I asked, bewildered.
” Here. Come close. Look. Do you recognise this?”
“It’s the house …”
She laughed gleefully and pulled me away from the tapestry I was studying, drawing me towards a cupboard which she pulled open. Stacks of canvases fell out. She picked them up laughing. She no longer seemed like an old woman, her movements were so agile. I saw that there was a cupboard within the cupboard, and this she opened to disclose skein upon skein of silks of all colours.
She stroked them lovingly. ” I sit here and I stitch and stitch. I stitch what I see. First I draw it. I will show you my drawings. Once I thought I should be an artist and then I did my tapestry instead. It is so much better, do you not think so?”
” The tapestry is lovely,” I told her. ” I want to look at it more closely.”
” Yes, yes.”
” I want to see that one of the house. It is so real. That is the exact colour of the stones.”
” Sometimes it is not easy to find the right colours,” she said, her face puckering.

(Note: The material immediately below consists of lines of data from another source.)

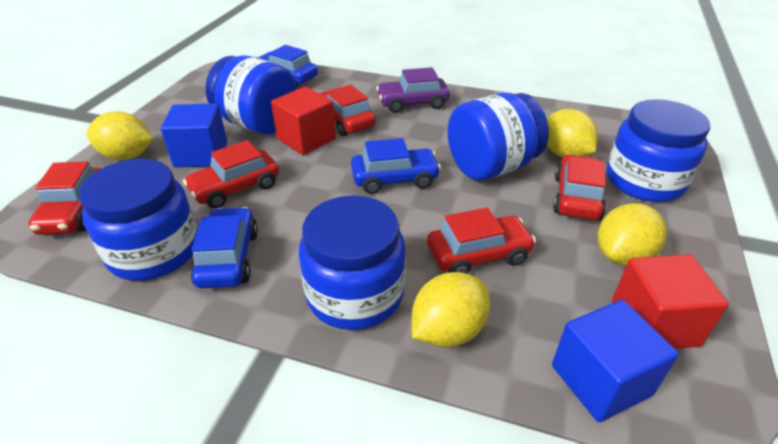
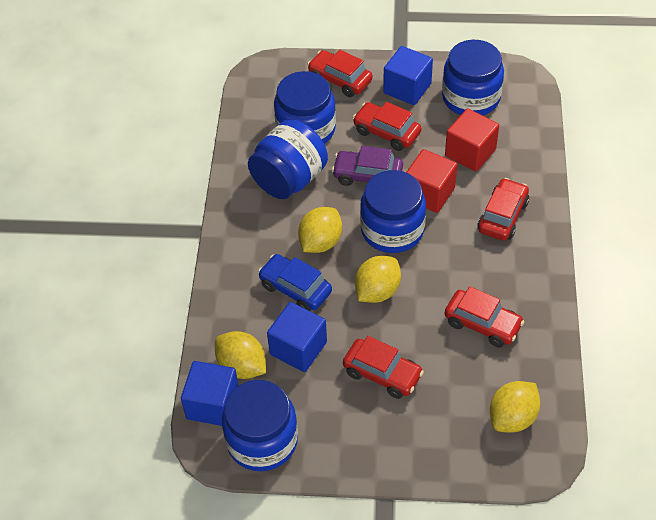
blue car: 3 -> 1
blue cube: 2 -> 3

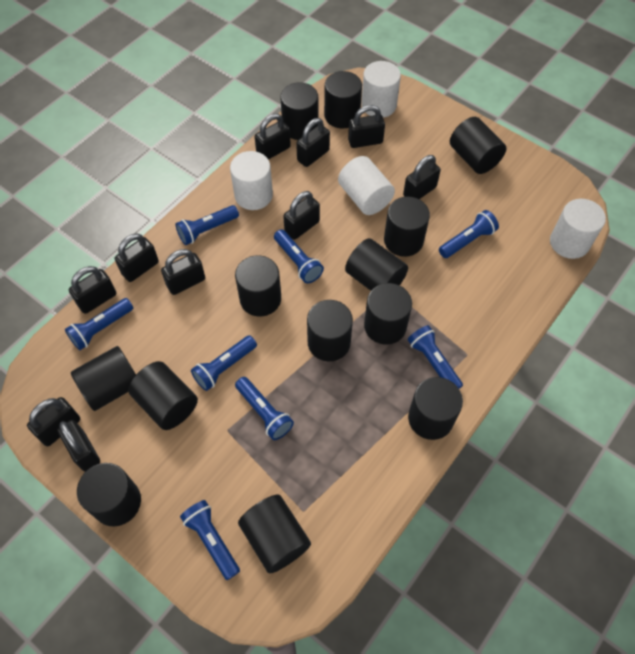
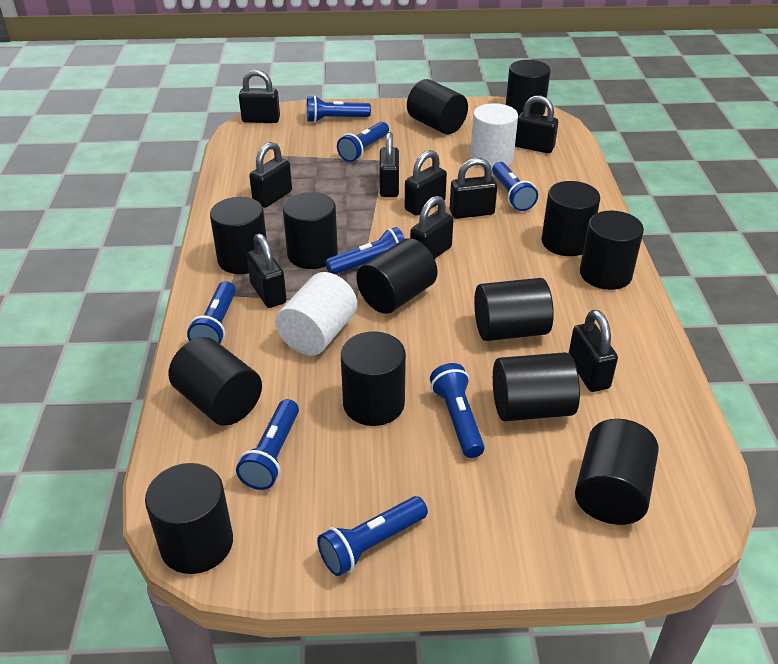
black padlock: 10 -> 9
white cylinder: 4 -> 2

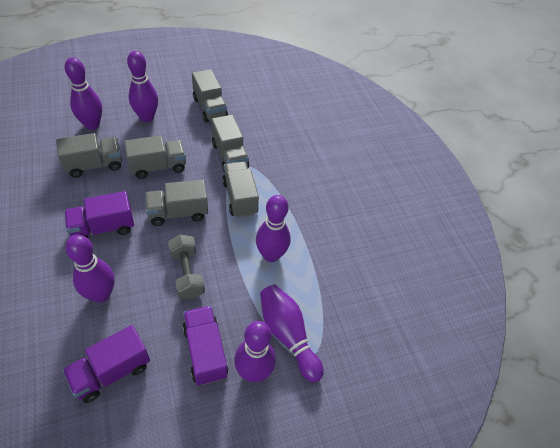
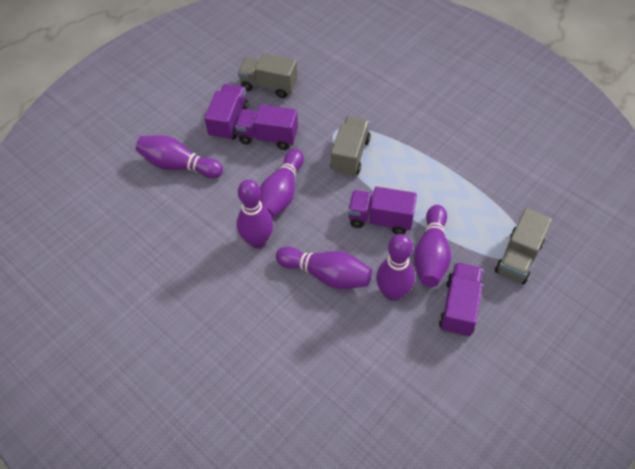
grey dumbbell: 1 -> 0
grey truck: 6 -> 3
purple truck: 3 -> 4

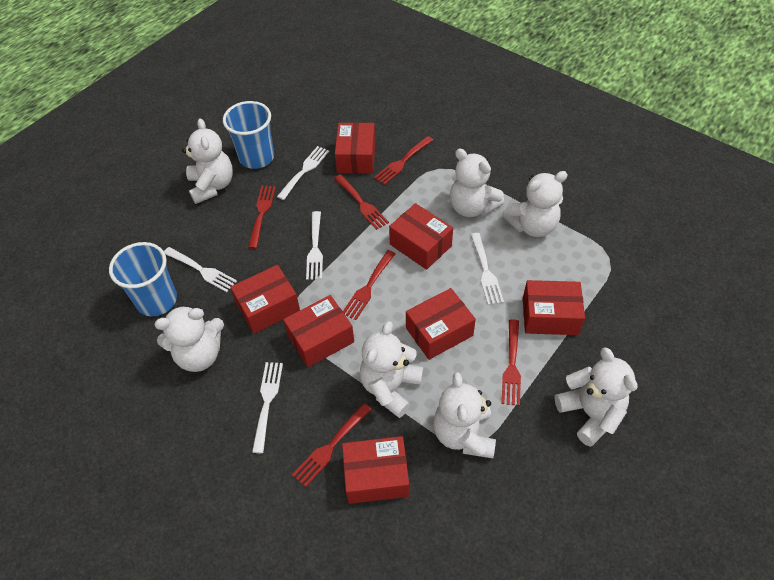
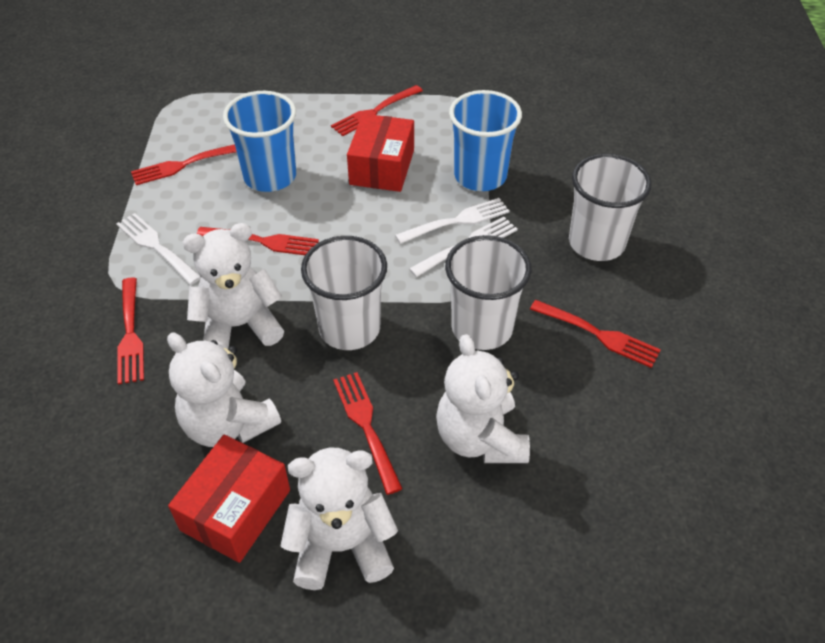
red box: 7 -> 2
white cup: 0 -> 3
white fork: 5 -> 3
white teddy bear: 7 -> 4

” And the people … why, I recognise them.”
” Yes,” she said. ” There is my brother … and my sister Hagar, and there is my niece Ruth and my nephew Mark he died when he was fourteen and Gabriel and Simon, and myself …”
” They are all looking at the house,” I said. She nodded excitedly. “
Yes,” she said, ” we are all looking at the house. Perhaps there should be more looking at the house…. You should be there now…. But I do not think you are looking at the house. Claire didn’t look either. Neither Claire nor Catherine.”
I was not sure what she meant and she did not explain, but went on:
“I see a great deal. I watch. I saw you come. You didn’t see me.”
” You were in the minstrels’ gallery.”
“You saw me?”
” I saw someone.”
She nodded. ” From there you see so much … and are not always seen.
Here is the wedding of Matthew and Claire.”
I was looking at a picture of a church which I recognised as that of Kirkland Moorside; there were the bride and groom, the latter recognisable as Sir Matthew. It was astonishing how she had managed to convey a likeness with those tiny stitches. She was undoubtedly an artist.
” And Ruth’s marriage. He was killed in a hunting accident when Luke was ten. Here it is.”
Then I realised that here on the walls of this room was Rockwell history as seen through the eyes of this strange woman.
She must have spent years of her life recapturing these events and stitching them on to canvas.
I said: ” You are a looker-on at life. Aunt Sarah.”
Her face puckered again and she said almost tearfully:
” You mean I haven’t lived myself … only through others. Is that what you mean, Claire?”